On 1st October 2010, Secretary of State Hillary Rodham Clinton and Health and Human Services Secretary Kathleen Sebelius apologized to the government of Guatemala and the survivors and descendents of affected human subjects in a National Institutes of Health (NIH) sponsored research in Guatemala. They called the experiments “clearly unethical” - “Although these events occurred more than 64 years ago, we are outraged that such reprehensible research could have occurred under the guise of public health. We deeply regret that it happened, and we apologize to all the individuals who were affected by such abhorrent research practices.”

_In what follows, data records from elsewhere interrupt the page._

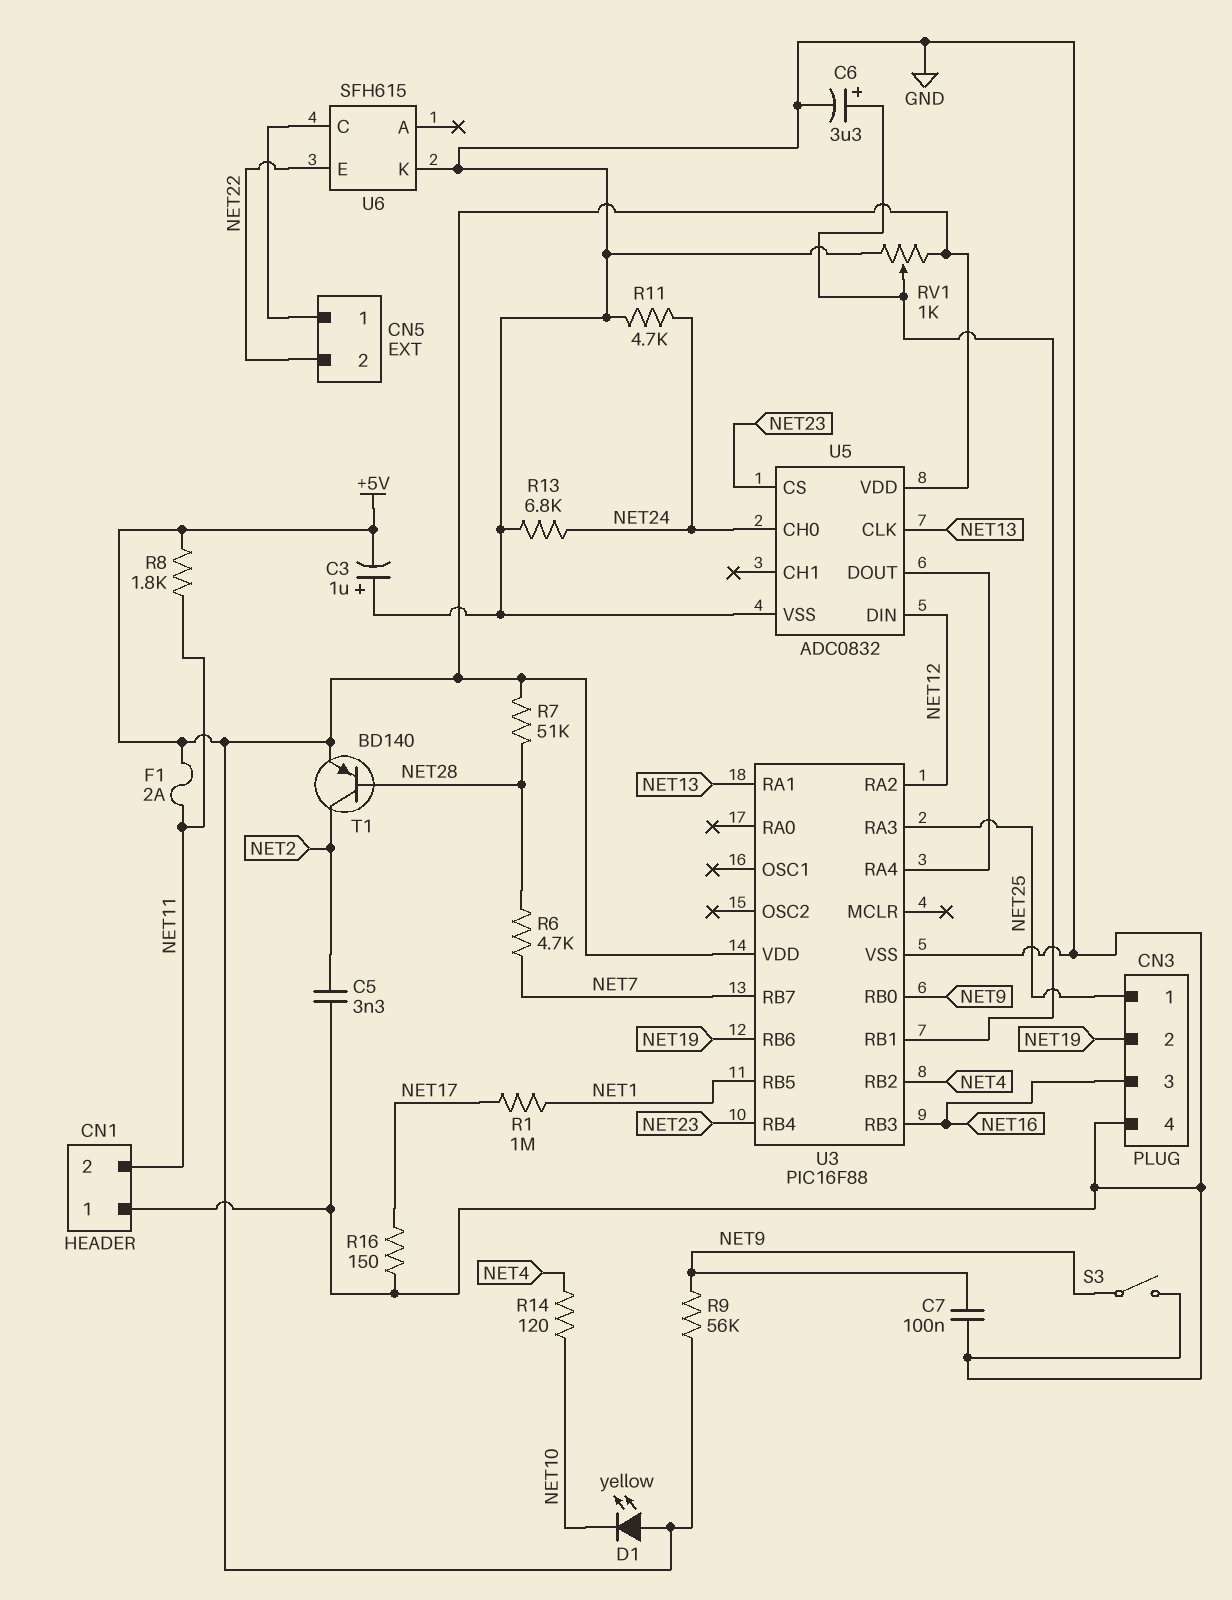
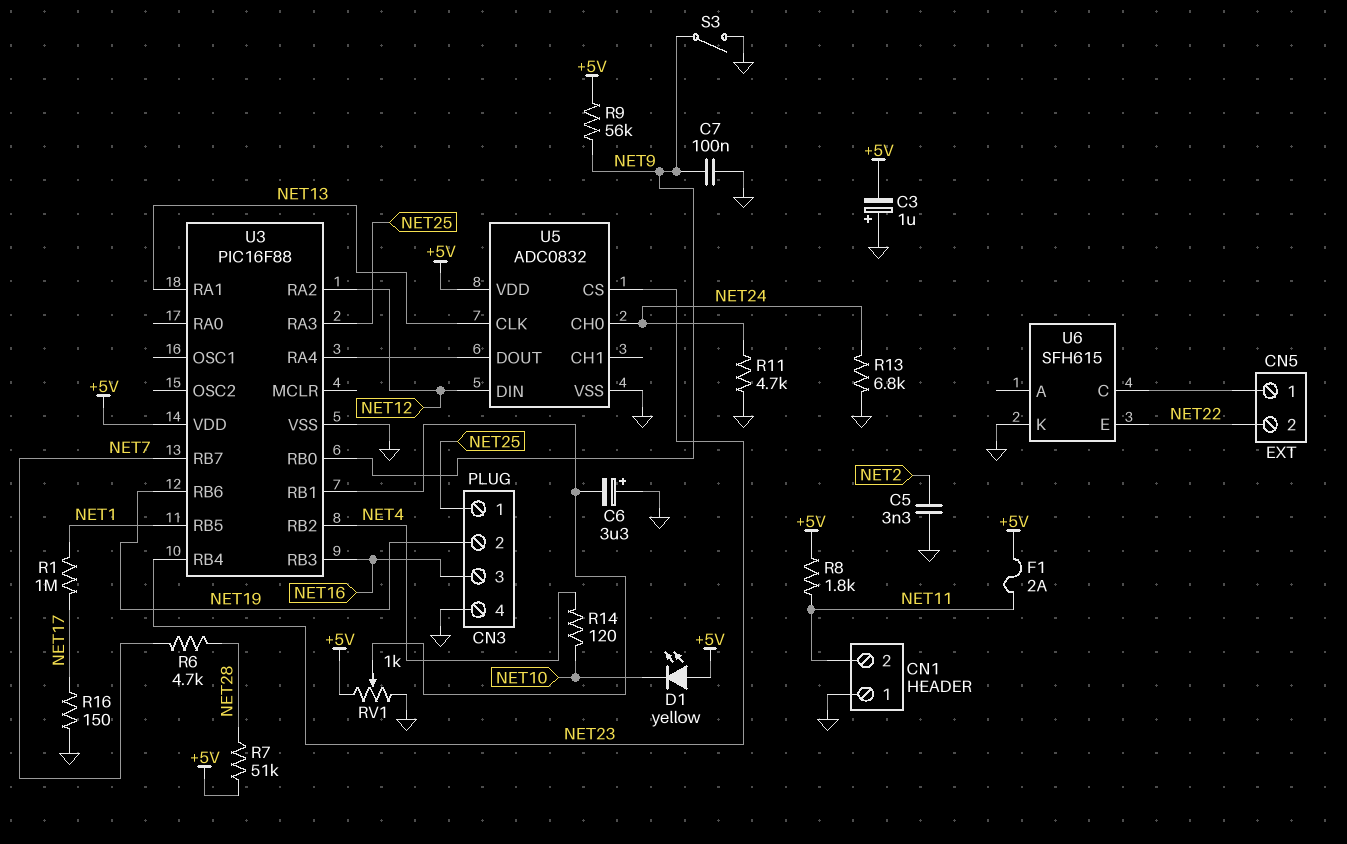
C6: 3.3uF (plus U3/RB1, minus GND) -> 3.3uF (plus GND, minus U3/RB1)
T1: PNP BD140 (B NET28, C NET2, E +5V) -> none

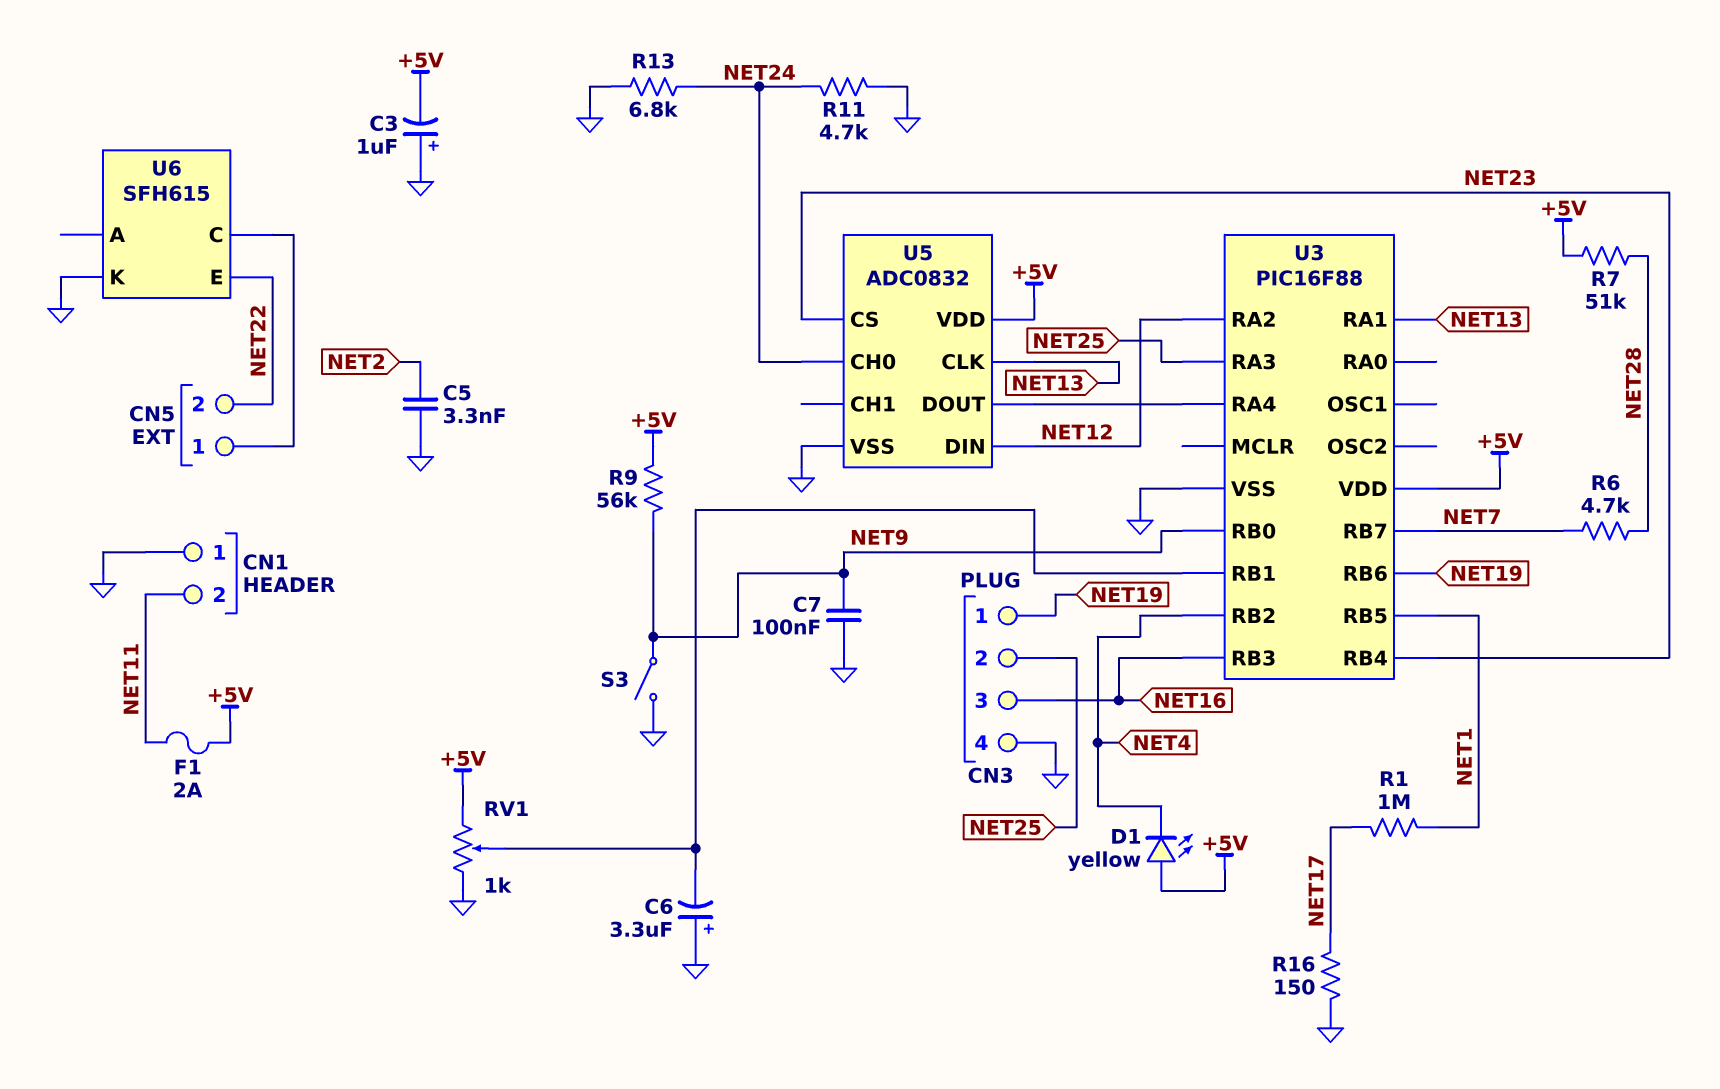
CN3 pin 1: NET25 -> NET19
CN3 pin 2: NET19 -> NET25
D1: LED yellow (A +5V, K NET10) -> LED yellow (A +5V, K NET4)
R8: 1.8k (+5V, NET11) -> none
R14: 120 (NET4, NET10) -> none

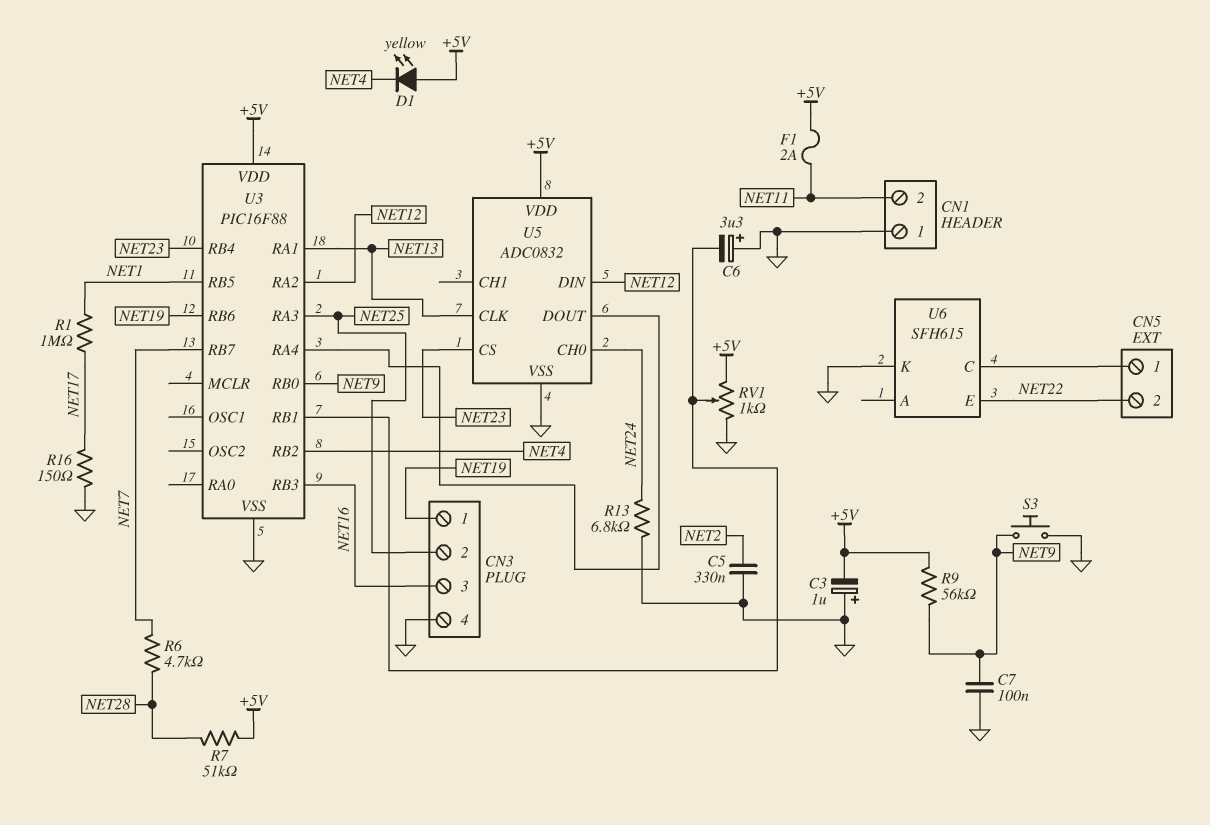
C5: 3.3nF (GND, NET2) -> 330nF (GND, NET2)
R11: 4.7k (GND, NET24) -> none
S3: switch (GND, NET9) -> button (GND, NET9)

From 1946 to 1948, American public health doctors, led by Dr John C. Culter through the NIH deliberately infected nearly 700 Guatemalan prison inmates, mental patients and soldiers with venereal diseases in order to test the effectiveness of penicillin. Paid syphilis infected prostitutes, bacteria poured onto scrapes made on their penis, faces or arms and spinal puncture were some of the ways the men were infected, without their informed consent. Dr Culter’s unpublished Guatemala work was unearthed in the archives of the University of Pittsburgh by Professor Reverby, a medical historian. Her findings were made known to Dr David J. Sencer, a former director of the Centers for Disease Control who prodded the U.S. government to investigate.


 


President Alvaro Colom of Guatemala who first learned of these experiments from Mrs Clinton called them “crimes against humanity”. He thanked the U.S. for its transparency in telling them the facts. His government would cooperate with the American investigation and do its own.